Mumbai: In a rare show of self-reflection, India’s top market regulator acknowledged that its own investigations had at times caused undue hardship for the firms it oversees.
A recent regulatory action against investment adviser Alliance Research has exposed procedural complexities in the Securities and Exchange Board of India’s (Sebi) enforcement process, raising questions about fairness and internal coordination.
In October, a Sebi quasi-judicial authority Santosh Shukla described the case as “peculiar and unique,” noting that the initiation of three separate proceedings against Alliance created an internal “deadlock.” The regulator itself flagged lapses in its investigative process, including what it called a “non-application of mind” in one instance.
The action against Alliance Research and its proprietor, Mudassir Hasan, stemmed from a Sebi inspection covering April 2018 to February 2020. It led to an interim debarment in January 2021, later confirmed in July 2022. Allegations included unregistered advisory activities, failure to redress investor grievances, and employees not meeting eligibility criteria.
Rather than issuing a single final order, Sebi pursued three separate tracks, creating confusion within departments on “how to conclude the proceedings.” This deadlock was resolved in March 2025, with a decision to treat each track independently.
Sebi’s self-check
The quasi-judicial orders issued in October addressed both procedural and substantive issues.
The 7 October order imposed a two-month suspension on the adviser, already debarred, while the 10 October order levied a ₹6 lakh penalty for other violations, including operating without registration, failing to inform Sebi of an address change, and employing a barred person. Both orders dismissed charges related to investor grievance delays.
Legal experts see the orders as a potential benchmark for future enforcement. “Running multiple proceedings on the same facts fundamentally contradicts the principles of natural justice,” said Sonam Chandwani, managing partner at KS Legal & Associates. “It not only creates regulatory overreach but also reflects a lack of internal coordination.”
The investigation itself drew scrutiny. One delayed investor complaint was cited as a violation, even though the same client had filed two identical complaints on the same day, and one was resolved.

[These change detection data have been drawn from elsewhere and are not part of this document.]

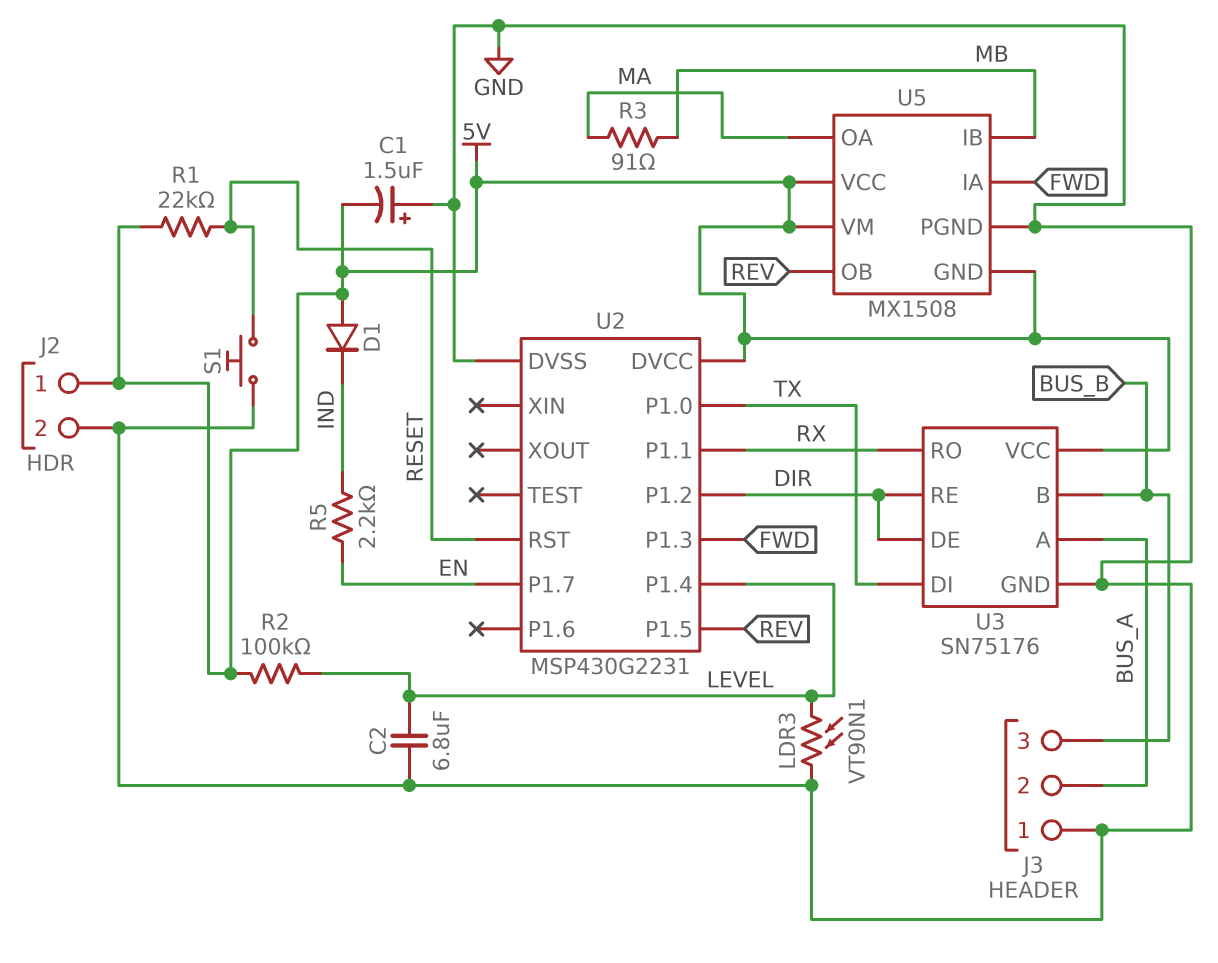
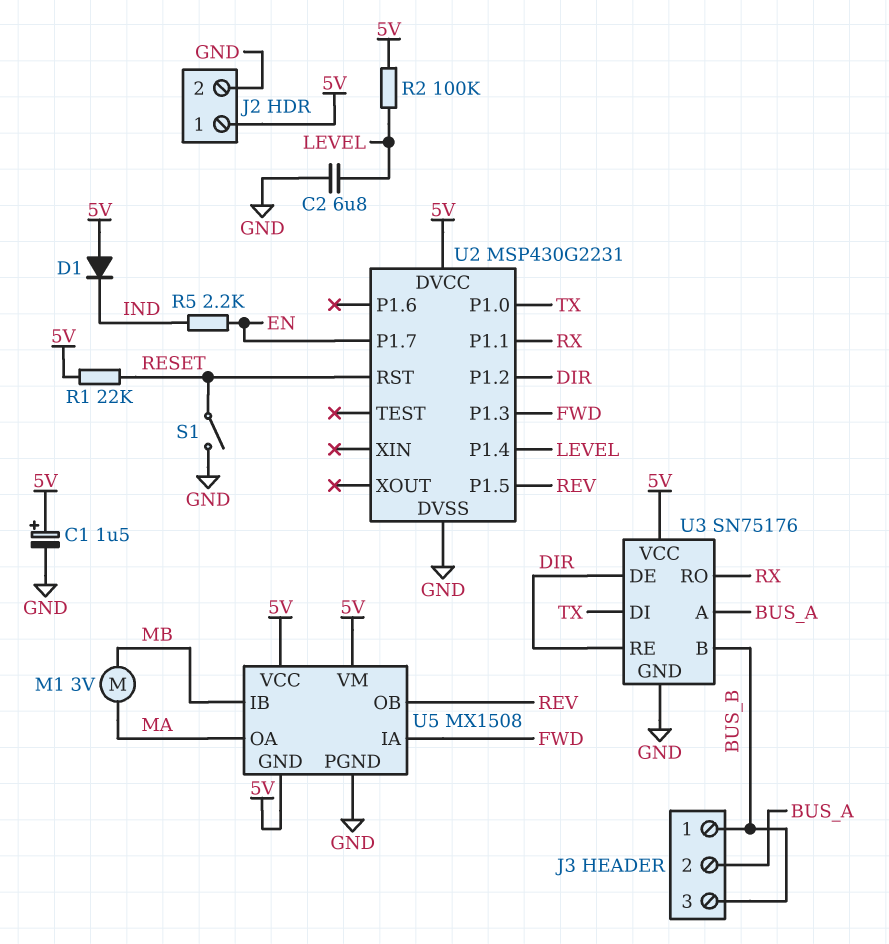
C1: 1.5uF (plus GND, minus 5V) -> 1.5uF (plus 5V, minus GND)
J3 pin 1: GND -> BUS_B
LDR3: VT90N1 (GND, LEVEL) -> none
M1: none -> motor 3V (MA, MB)
R3: 91 (MA, MB) -> none
S1: button (GND, RESET) -> switch (GND, RESET)

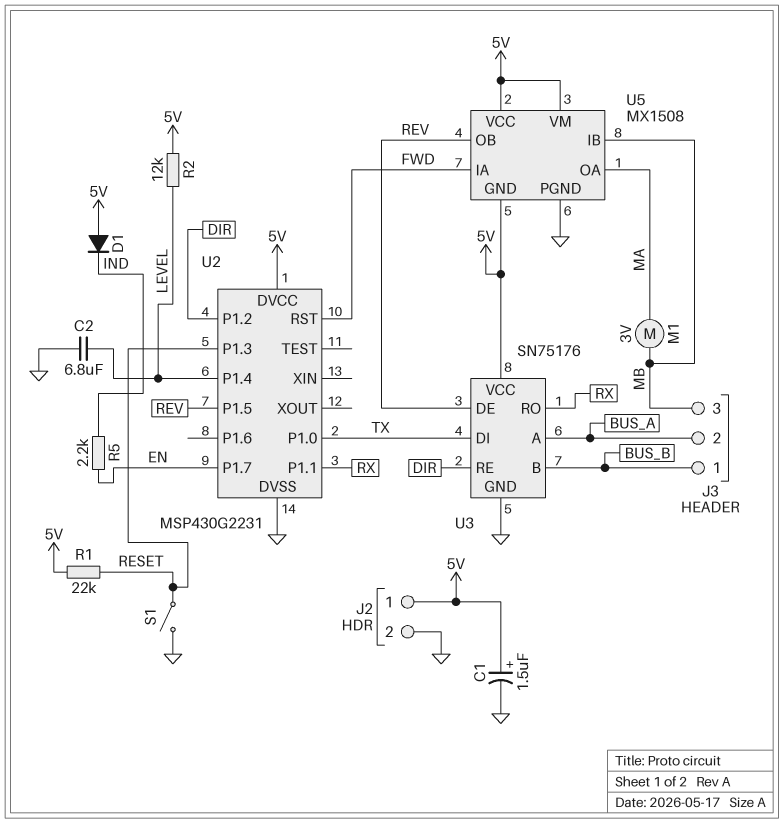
J3 pin 3: BUS_B -> MB
R2: 100k (5V, LEVEL) -> 12k (5V, LEVEL)
U2 pin P1.3: FWD -> RESET
U2 pin RST: RESET -> FWD
U3 pin DE: DIR -> REV

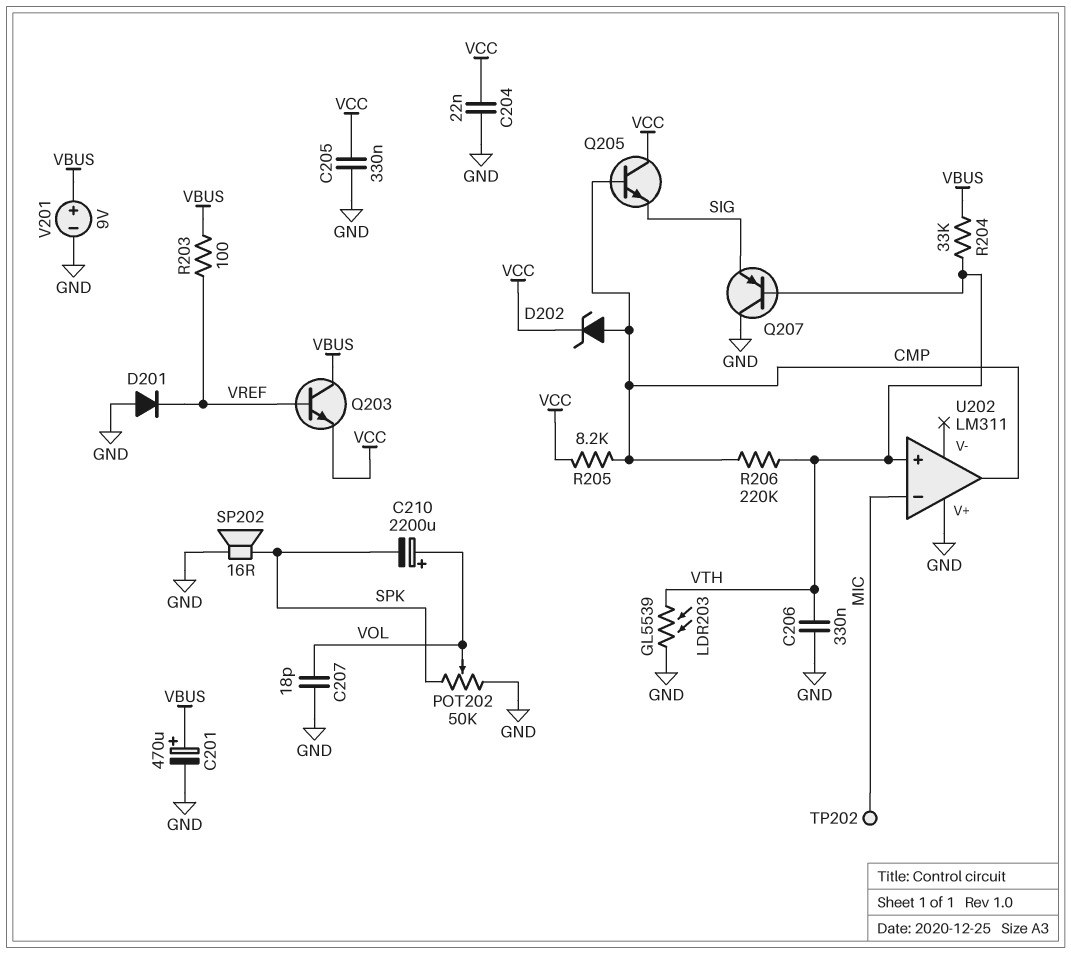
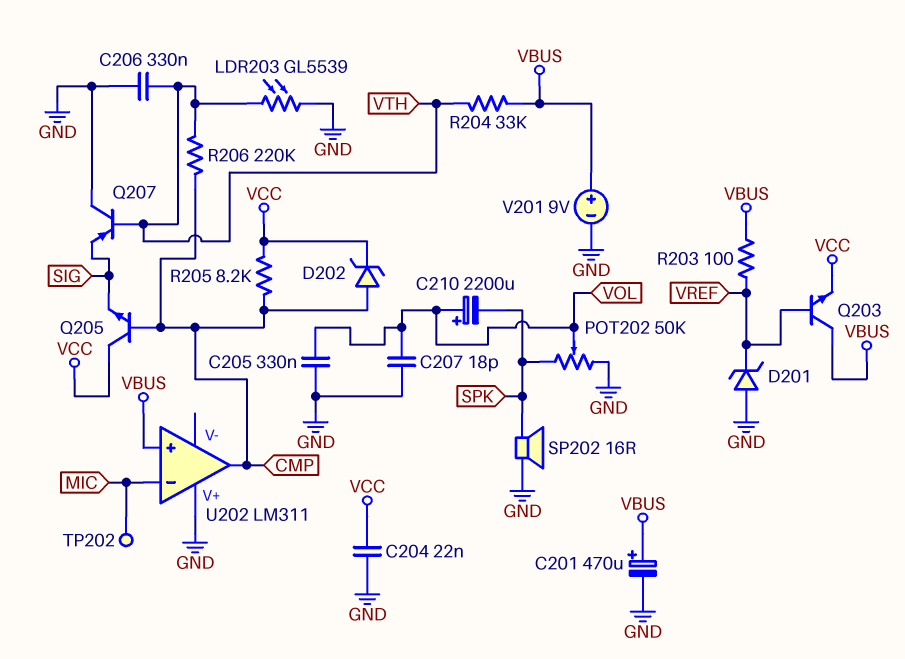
C205: 330nF (GND, VCC) -> 330nF (GND, VOL)
D201: diode (A GND, K VREF) -> zener (A GND, K VREF)
U202 pin in+: VTH -> VBUS

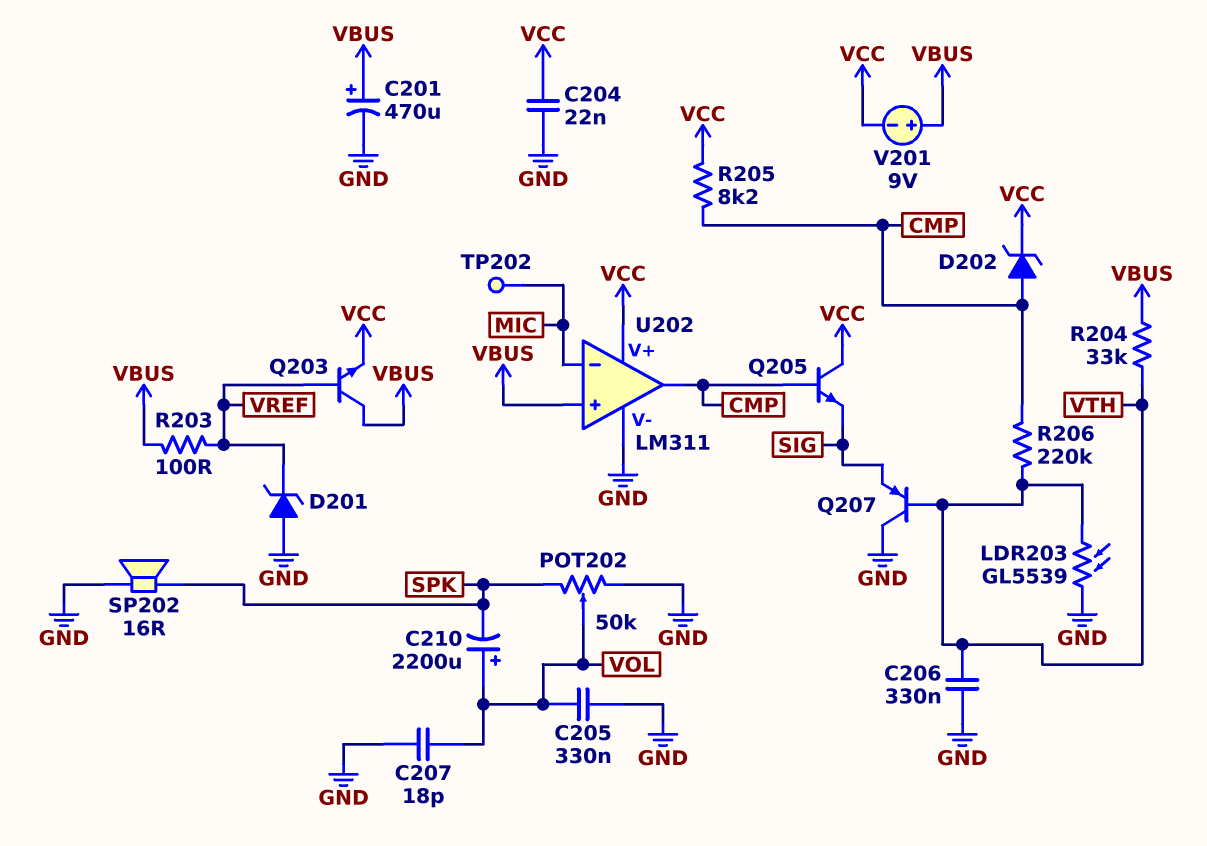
U202 pin V+: GND -> VCC
U202 pin V-: none -> GND
V201: 9V (plus VBUS, minus GND) -> 9V (plus VBUS, minus VCC)

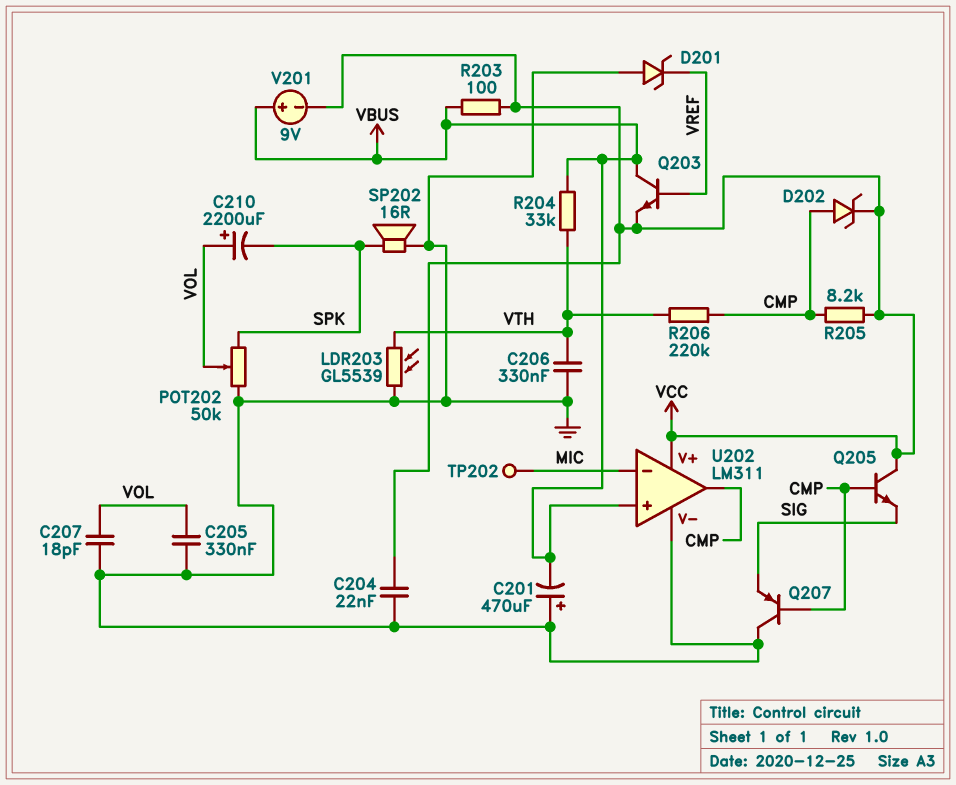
C201: 470uF (plus VBUS, minus GND) -> 470uF (plus GND, minus VBUS)
Q207: PNP (B VTH, C GND, E SIG) -> PNP (B CMP, C GND, E SIG)
R203: 100 (VBUS, VREF) -> 100 (VBUS, VCC)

The authority observed: “I am of the firm view that such non application of mind causes irreparable harassment by making allegations and issuing repeated SCNs (show-cause notices).”
Rohit Jain, managing partner at Singhania & Co., said the order could influence future cases. “This order could set a precedent… encouraging adjudicating officers and WTMs (whole-time members) to take a more critical view of investigation reports and not just accept them at face value.”
Sebi’s own procedural delays were also highlighted. In some cases, investor complaints took up to 195 days to be forwarded to Alliance Research, undermining timely resolution and raising questions about fairness.
Tushar Kumar, advocate at the Supreme Court of India, described the approach as constructive. “The language of empathy in this order reflects that evolution,” he said. “It shows that Sebi’s quasi-judicial approach is not only about punishment but also about ensuring that enforcement remains just and balanced.”
Chandwani added that phrases like “irreparable harassment” signal a “maturing approach where Sebi’s adjudicators are willing to weigh fairness alongside deterrence”.